Google and Fitbit Partnership May Help Accident Victims “Document” Pain and Suffering

Google’s Cloud health may benefit personal injury claims

Does anyone remember the blinking clock on the now obsolete VCR?  There are many examples of how technology can be frustrating. But if we are being honest, innovation can be useful when used right.  For instance, many larger law firms are considering how to use artificial intelligence, or they have already starting to implement it into the business.

The intelligent, voice-controlled, personal assistants can presently do simple tasks like look up cases. But cutting-edge applications like drafting responses, providing legal advice, and suggesting litigation strategy are the real objective. Interesting stuff, but still a bit off into the future.

Of more immediate interest, there is another computer-based technology impacting personal injury law firms right now, the partnering of Google and Fitbit.

Seemingly unrelated to personal injury law, these two tech giants came to an agreement where Fitbit’s data will now interface with Google’s Cloud Health Database.

Why did Fitbit want to do this?

In simple terms, Fitbit wants to become more integrated into the medical community. They wanted to establish their products as a valuable healthcare product, and move away from the perception of simply making cool gadgets. With this new Google agreement, the data collected by their devices is now dumped into the Google Health Cloud, and importantly, all this activity and sleep data becomes part of a user’s electronic medical record (“EMR”) in real time.

This provides doctors with useful data on things like a person’s activities, their vital signs, and sleep patterns. But doctors are not the only ones interested in all this collected activity and sleep data.

Sleep – scrutinising and legitimatising pain and suffering claims

Insurance companies have always struggled to scrutinize the victim’s pain and suffering claims.   It is expensive and hard to refute, involving things like surveillance with private investigators.  But now they may have a way to analyze whether a patient’s activity levels or sleep patterns have changed, and to what extent.

So, you might say the lesson is to watch what data you allow to be posted on the internet.

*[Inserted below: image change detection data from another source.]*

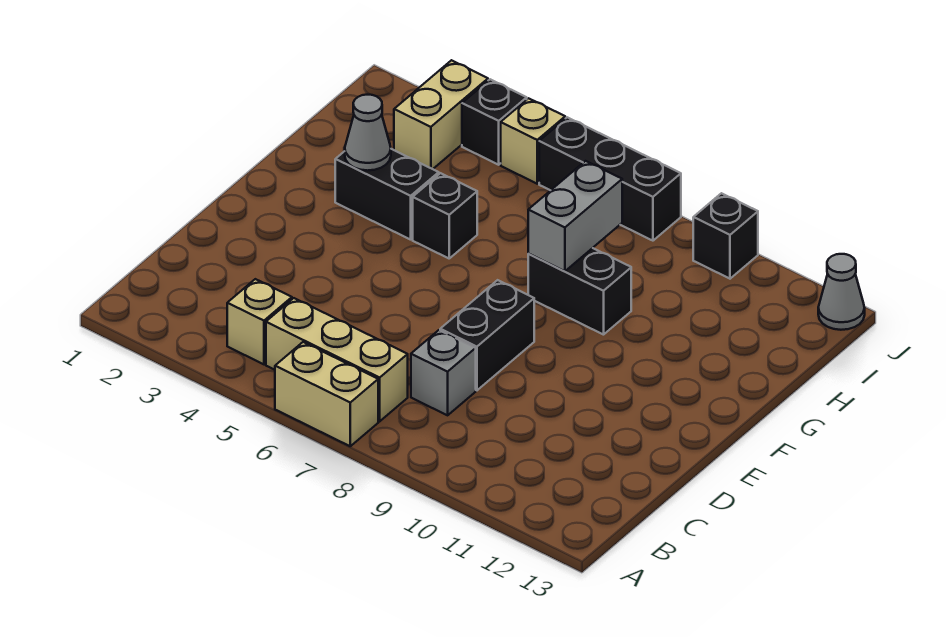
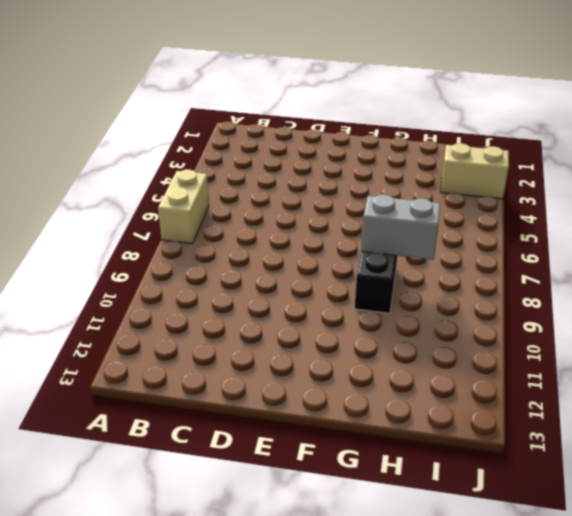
none -> tan brick B4 level 1
none -> tan brick B5:B7 level 1
none -> grey brick C8 level 1

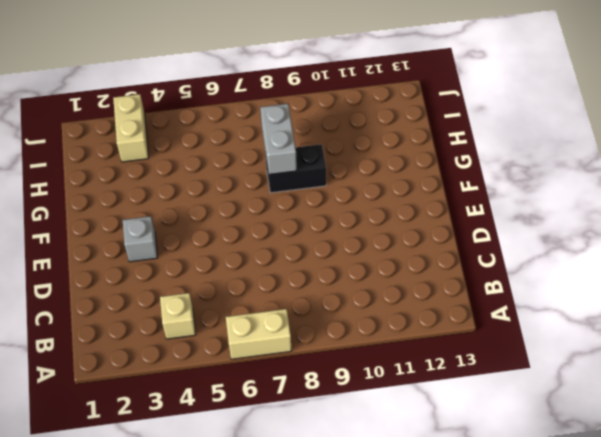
grey brick E3 level 1 -> grey brick C8 level 1
none -> tan brick B5:B7 level 1
none -> black brick D8:E8 level 1
none -> black brick G3:G4 level 1

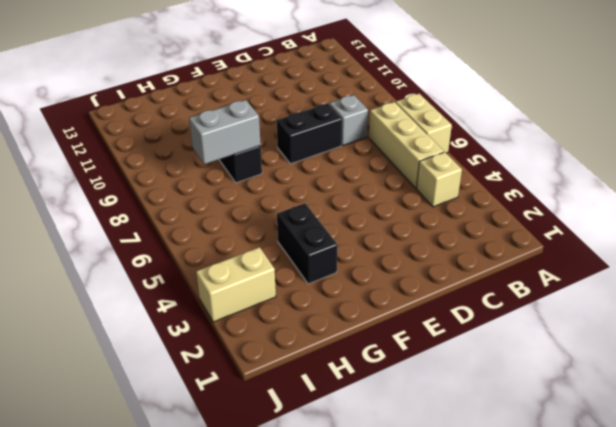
none -> black brick G5 level 1
none -> black brick J4 level 1
none -> tan brick J5 level 1

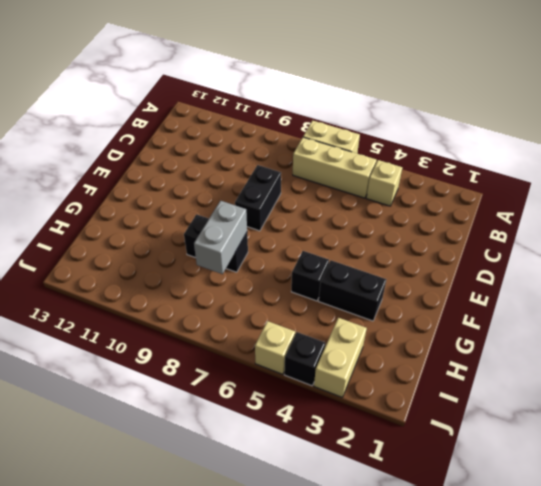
none -> grey brick C8 level 1
none -> black brick J6:J8 level 1
none -> black brick J10 level 1

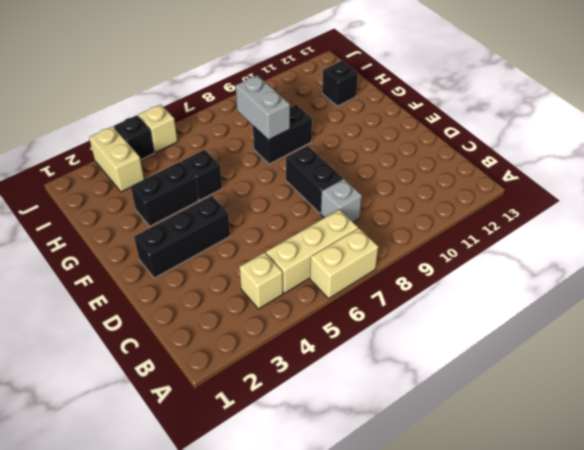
black brick E2:E4 level 1 -> black brick J6:J8 level 1
black brick H12 level 1 -> black brick J10 level 1
none -> grey cone J13 level 1
none -> grey cone G3 level 2

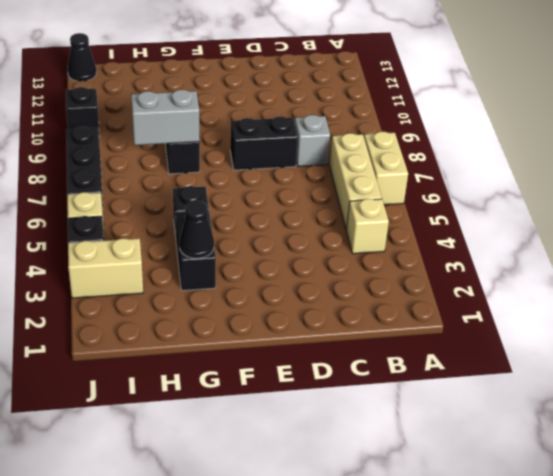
black cone G3 level 2 -> grey cone G3 level 2
black cone J13 level 1 -> grey cone J13 level 1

Yes, for the record, it is always a good idea to control what data one allows to become public on the internet.   However, consider how difficult it can be for a victim to monetize and “prove” pain and suffering as part of a claim resulting from a car accident.  Doctor’s opinions and medical records that document the physical injuries are often employed. But this is not a true account of the awful pain an accident victim suffers.

However, with the Fitbit data uploaded to a patient’s EMR, it becomes part of their real medical record and this data is a potential method to prove a pain and suffering claim.  The Fitbit device documents a person’s activity and vitals on a daily basis, and if the activity levels dropped off after the accident, or the vitals are now different, this is proof that a victim is suffering pain.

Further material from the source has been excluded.